27 de jul. de 2011

Um buraco na parede. Com vista para dentro de si mesmo

Por Karen del Mauro

Até que ponto a busca por segurança e privacidade não se confunde com um isolamento voluntário que nos priva de desfrutar a vida enquanto nos distraímos com ilusões compradas? O argentino O Homem ao Lado, de Mariano Cohn e Gastón Duprat, é um soco no estômago. Uma comédia dramática que mostra a conhecida briga entre vizinhos. O filme faz graça com a inabilidade para resolver conflitos quando se vive em um mundo egoísta em que “o outro” passa despercebido. Mesmo quando ele mora ao lado.

Cena do filme O Homem ao Lado/Divulgação


Leonardo (Rafael Spregelburd) é professor e designer. Rico e mundialmente conhecido pela criação de uma cadeira premiada em diversos concursos, ele vive na casa Curutchet, a única construída na América Latina pelo arquiteto suíço Le Corbusier. As cenas mostrando o imóvel, considerado um marco no Modernismo, são um verdadeiro elogio à Arquitetura em uma habitação funcional e de estética clean. Situada em La Plata, na Argentina, a construção atrai turistas que fotografam a residência e sua fachada de vidros e grandes janelas. A casa, recheada de objetos e utensílios modernos e arrojados, apresenta linhas retas e impessoais. Nesse cenário, o esnobe morador pretende levar sua vida disfarçando os problemas de entendimento com a filha adolescente, que passa o filme muda escutando música com seus fones de ouvido, e a relação superficial e fria com a mulher. Até o momento em que uma reforma feita pelo vizinho que mora nos fundos do imóvel abala esse cotidiano.

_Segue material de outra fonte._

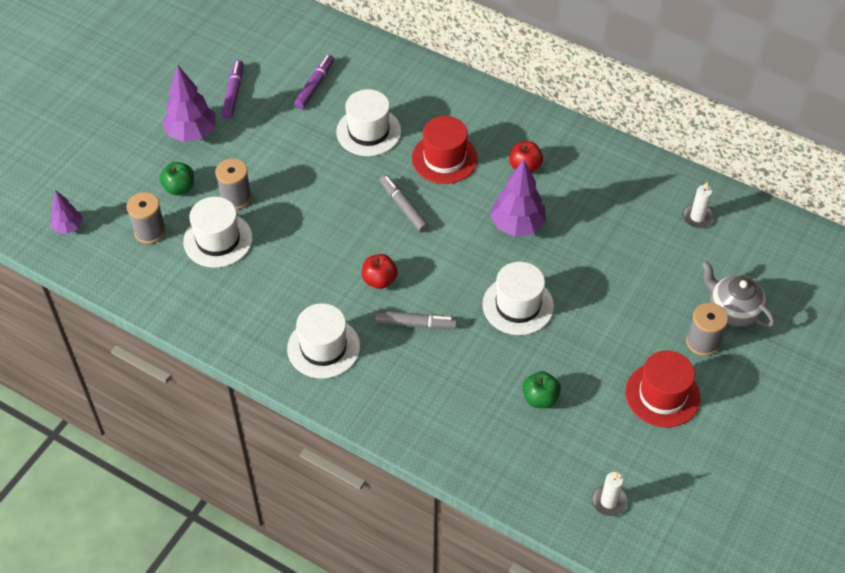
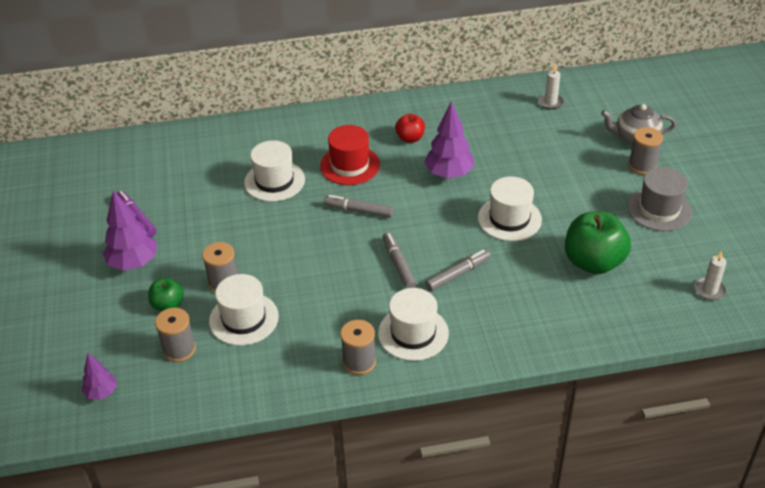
camera: 40 degrees left, 10 degrees down
(259, 340) = (359, 362): none -> grey spool
(315, 85) = (197, 176): purple marker -> none
(379, 280) = (398, 265): red apple -> grey marker
(540, 398) = (593, 262): green apple -> green apple, size x1.89
(662, 395) = (659, 209): red hat -> grey hat

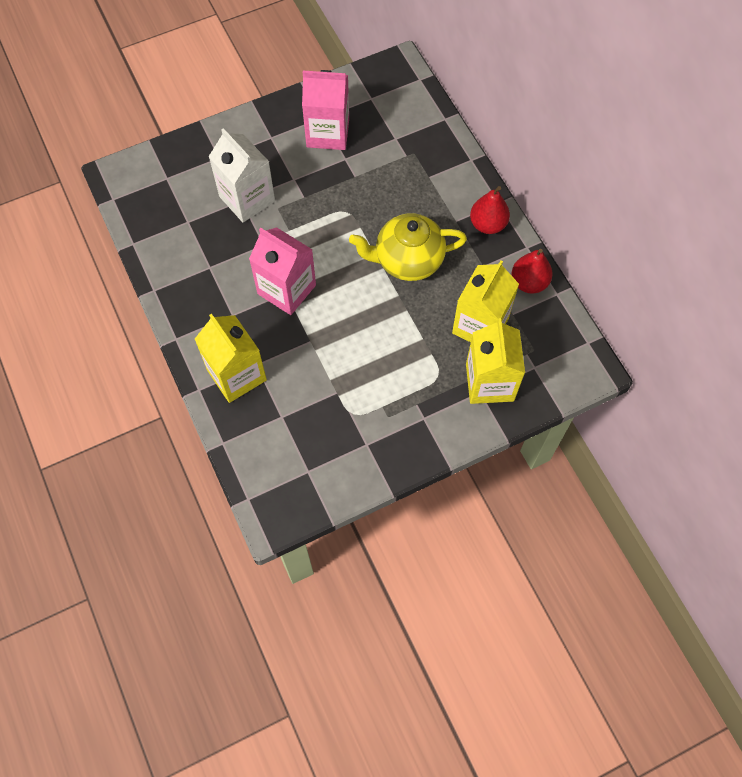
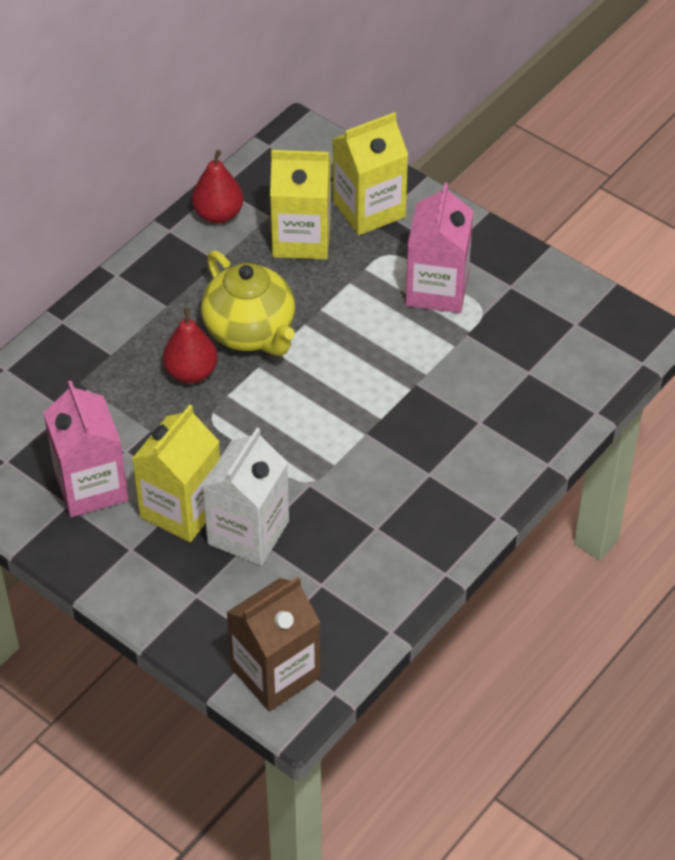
camera: 115 degrees left, 15 degrees down
(143, 176) = (275, 673): none -> brown carton
(236, 375) = (505, 435): yellow carton -> yellow carton (181, 509)
(286, 289) = (361, 434): pink carton -> pink carton (437, 289)
(488, 224) = (155, 274): red pear -> red pear (191, 372)

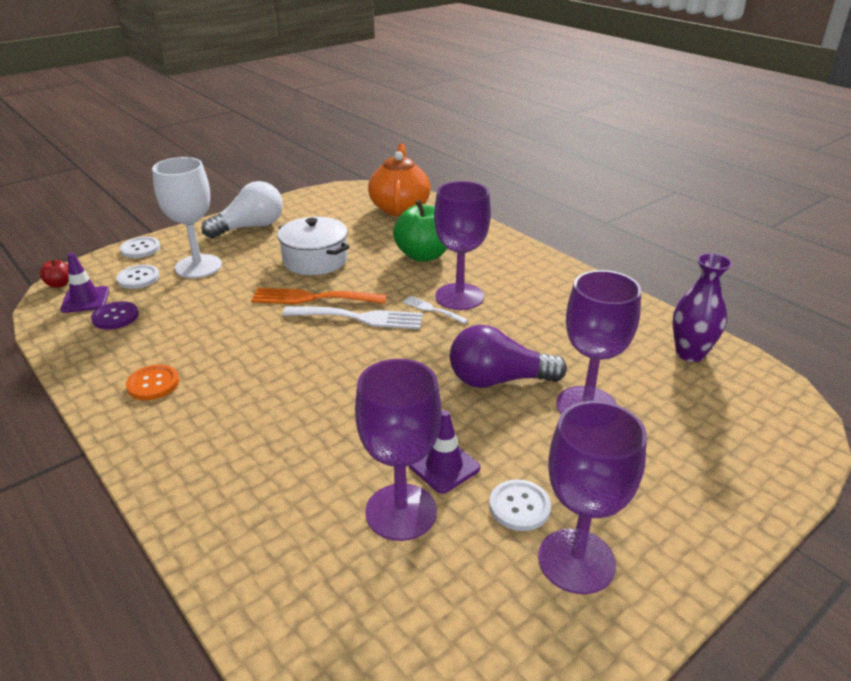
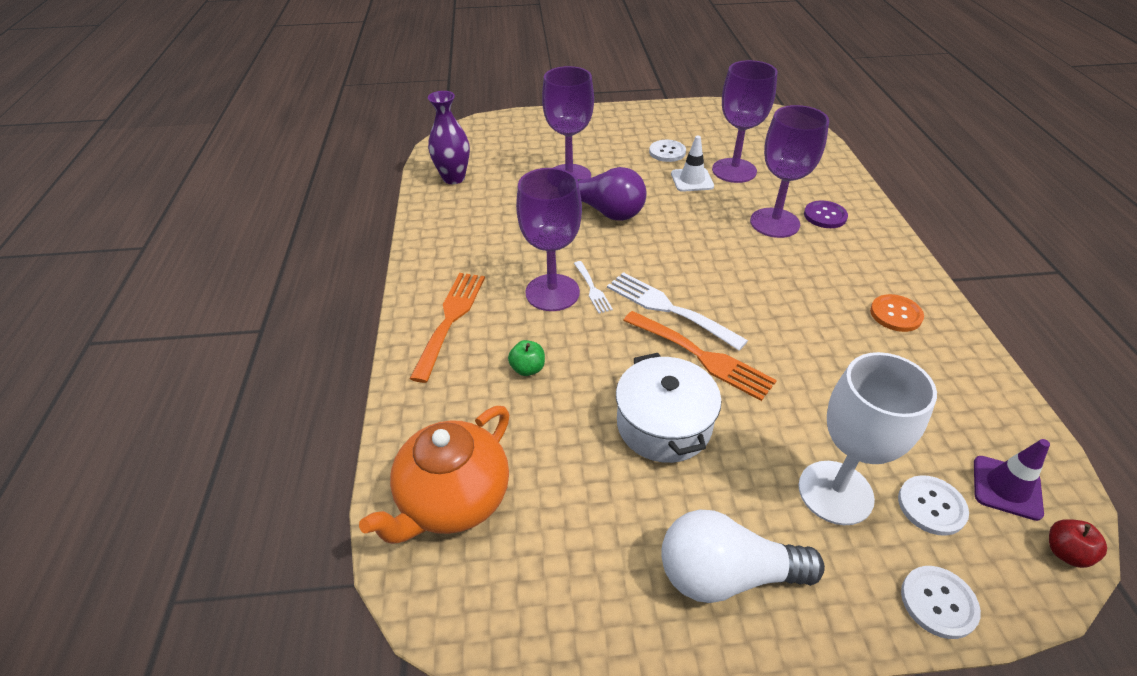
camera: 145 degrees left, 10 degrees up
(115, 317) = (953, 430): purple button -> purple button (825, 216)
(423, 255) = (528, 369): green apple -> green apple, size x0.46
(444, 466) = (692, 180): purple traffic cone -> white traffic cone
(506, 259) = (450, 319): none -> orange fork
(576, 561) = (662, 129): purple goblet -> purple goblet (774, 223)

O vizinho Victor (Daniel Aráoz) abre um buraco na parede para construir uma janela. Ele explica que quer apenas uma entrada de luz solar em sua casa. Leonardo, porém, sente-se completamente invadido com a construção, que possibilitaria àquele estranho observar o interior da casa, acompanhando a sua intimidade e a de sua família. Esse sujeito tão oposto ao designer se mostra não o homem ao lado, mas o homem atrás: enquanto Leonardo desfruta de tecnologias e conforto, o vizinho mora em uma residência modesta com o tio doente. Mas Victor é uma figura completamente carismática e forte, colocando-se à frente de Leonardo que, ao longo da narrativa, mostra-se um homem patético. O designer gosta de exercer sua hierarquia criticando severamente seus alunos, sendo rude com a imprensa e os curiosos que querem ver a residência; porém, se comporta como um menino amedrontado frente à figura rude do vizinho.


Incapaz de solucionar o impasse com bom senso e um pouco de flexibilidade, Leonardo se deixa manipular pela esposa levando a discussão adiante enquanto tenta mostrar para ela uma superioridade e controle da situação. Nas conversas com o vizinho, a câmera tremida vai no ombro do designer, mostrando sua gagueira e medo daquele homem desconhecido que impõe sua presença com o som das marteladas e as conversas inesperadas na “janela” em construção. As atitudes do excêntrico vizinho fazem o público duvidar se ele é apenas um homem simplório ou algum louco perseguindo Leonardo. Seria ele agressivo? Algum psicopata?


As diferenças e semelhanças entre os dois homens são conduzidas de forma inteligente percebendo como situações triviais poderiam ser resolvidas com um pouco de boa vontade quando, na verdade, são mantidas em nome de privilégios e uma suposta superioridade. Leonardo quer sua privacidade, mas espia o vizinho no escuro. Vive em uma casa de vidros não pela sua urbanidade, mas para exibir o nome do famoso arquiteto que assina a construção. É preciso que um estranho quebre um buraco na parede para que o designer olhe para si mesmo e questione sua vida. Como a sua cadeira premiada (cara, porém fria e questionavelmente confortável), Leonardo vive em um mundo fechado. O filme é uma crítica social que questiona os valores atuais e a busca por segurança e privacidade que nos protege das ameaças da sociedade. E também de nós mesmos.